Cumhurbaşkanı Erdoğan'ın Beykoz Cam ve Billur Müzesi Açılış Töreni'nde konuştu. Erdoğan’ın konuşmasından öne çıkan başlıklar şöyle:
TARİHİ MİRASIMIZI KORUMA ALTINA ALMAK İÇİN ÖZEL GAYRET SARF ETTİK: Dönem mimarisinin en nadide eserlerinden biri olan bu müzeyi Cumhurbaşkanlığı olarak ülkemize kazandırmış olmaktan memnuniyet duyuyoruz. Gönül isterdi ki inşa edildiği tarihteki tüm eserleri ile bu mirası yaşatabilseydik. Maalesef ülkemizde bir dönem ecdat mirasına gerçekten çok hoyrat davranış, nice güzel eserler yerle yeksan edilmiştir. Büyükşehir Belediye Başkanlığımızdan itibaren başlayan Başbakanlığımız ve Cumhurbaşkanlığımız döneminde de devam eden süreçte tarihi mirasımızı koruma altına almak için özel gayret sarf ettik. Dolmabahçe'de harap haldeki mekanları restore ederek önce Başbakanlık, şimdi Cumhurbaşkanlığı hizmetlerinde kullanıyoruz. Beylerbeyi Sarayı takibimizle Meclis Başkanlığı tarafından restore edildi. Daha sonra yine Cumhurbaşkanlığı bünyesinde değerlendirdik. Aynı şekilde büyük bir vefasızlıkla harabeye dönen Yıldız Sarayı Mabeyn Köşkü'nü restore ederek ülkemizin sembol eserlerinden biri haline getirdik. Yıldız Sarayı'nın diğer kısımları ile ilgili çalışmalar da yine devam ediyor. Tarabya'daki harap halde bulunan Huber Köşkü ile adeta tamamen yıkılmış olan Çengelköy'deki Vahdettin Köşkü’nü de yeniden ayağa kaldırdık. Amacımız tüm bu mekanların restore edilebilmelerini hem de yaşayan mekanlar olarak korunabilmelerini sağlamaktır. Bununla kalmıyor Cumhurbaşkanlığı Külliyesi başta olmak üzere yeni yapılan kamu binalarının da Selçuklu ve Osmanlı mimarisinin bugüne miras olarak kalması sebebiyle o izleri yarınlara taşımaktır ve modern mimari yorumlarla da inşasını temin etmektir. Ülkemize uzunca bir süredir hakim olan çirkin ruhsuz, kimliksiz yapı inşası dönemini sona erdirerek gelenekle geleceği harmanlayan yeni bir devri başlatmayı hedefliyoruz. Pek çok şehrimizde sadece kamunun değil özel sektörün ve kişilerin de projelerini aynı anlayışla yürüttüklerini görüyoruz. Yatay mimari ile yaygınlaştırmak suretiyle Türkiye'nin çehresini orta ve uzun vadede tamamen değiştireceğimize inanıyoruz.

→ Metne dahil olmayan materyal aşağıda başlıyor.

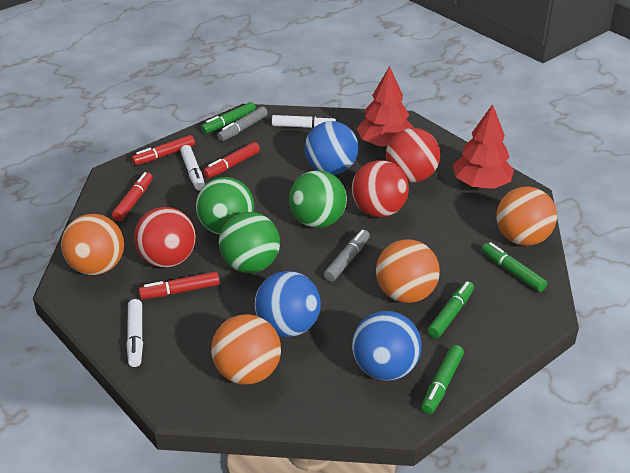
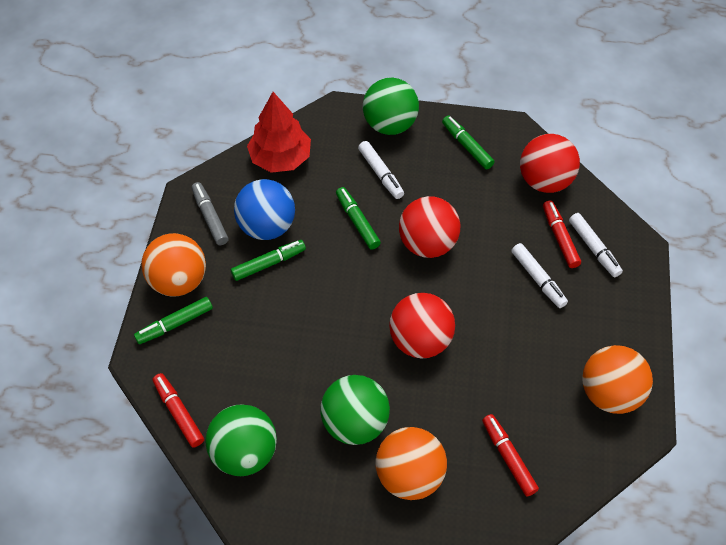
blue ball: 3 -> 1
grey marker: 2 -> 1
orange ball: 4 -> 3
red marker: 4 -> 3
red tree: 2 -> 1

BEKA MÜCADELESİNE YOĞUNLAŞTIK: Sahip olduğumuz bu büyük tarih kültür ve medeniyet mirasına hakkıyla sahip çıkamadığımız ise acı bir gerçek olarak karşımızda duruyor. İşte bu sebeple sorumluluk üstlendiğimiz her yerde ve her alanda kökü mazide olan ati anlayışıyla hareket ediyoruz. Elbette kültür-sanat ilim dediğimiz hususlar bir anda üretilemediği gibi bir anda da ortadan kaybolmuyor. Bununla birlikte sağlam ekonomik, askeri güce sahip olamayan toplumların kültürlerin sanatlarını ilimlerini yaşatmakta da zorluk çektiklerini biliyoruz. Kültür ve sanat eserlerinin her biri diğerini de besleyen diğerini de ayakta tutan unsurlar olduğu için gerileme başlayınca hiçbir alan bunun dışında kalamıyor. Türkiye ve Türk Milleti olarak böyle bir felaketi kısmen de olsa yaşadık. Maruz kaldığımız çöküntüler bizi beka mücadelesine öylesine yoğunlaştırdı ki diğer konulara yeteri kadar vakit ve enerji ayıramadık.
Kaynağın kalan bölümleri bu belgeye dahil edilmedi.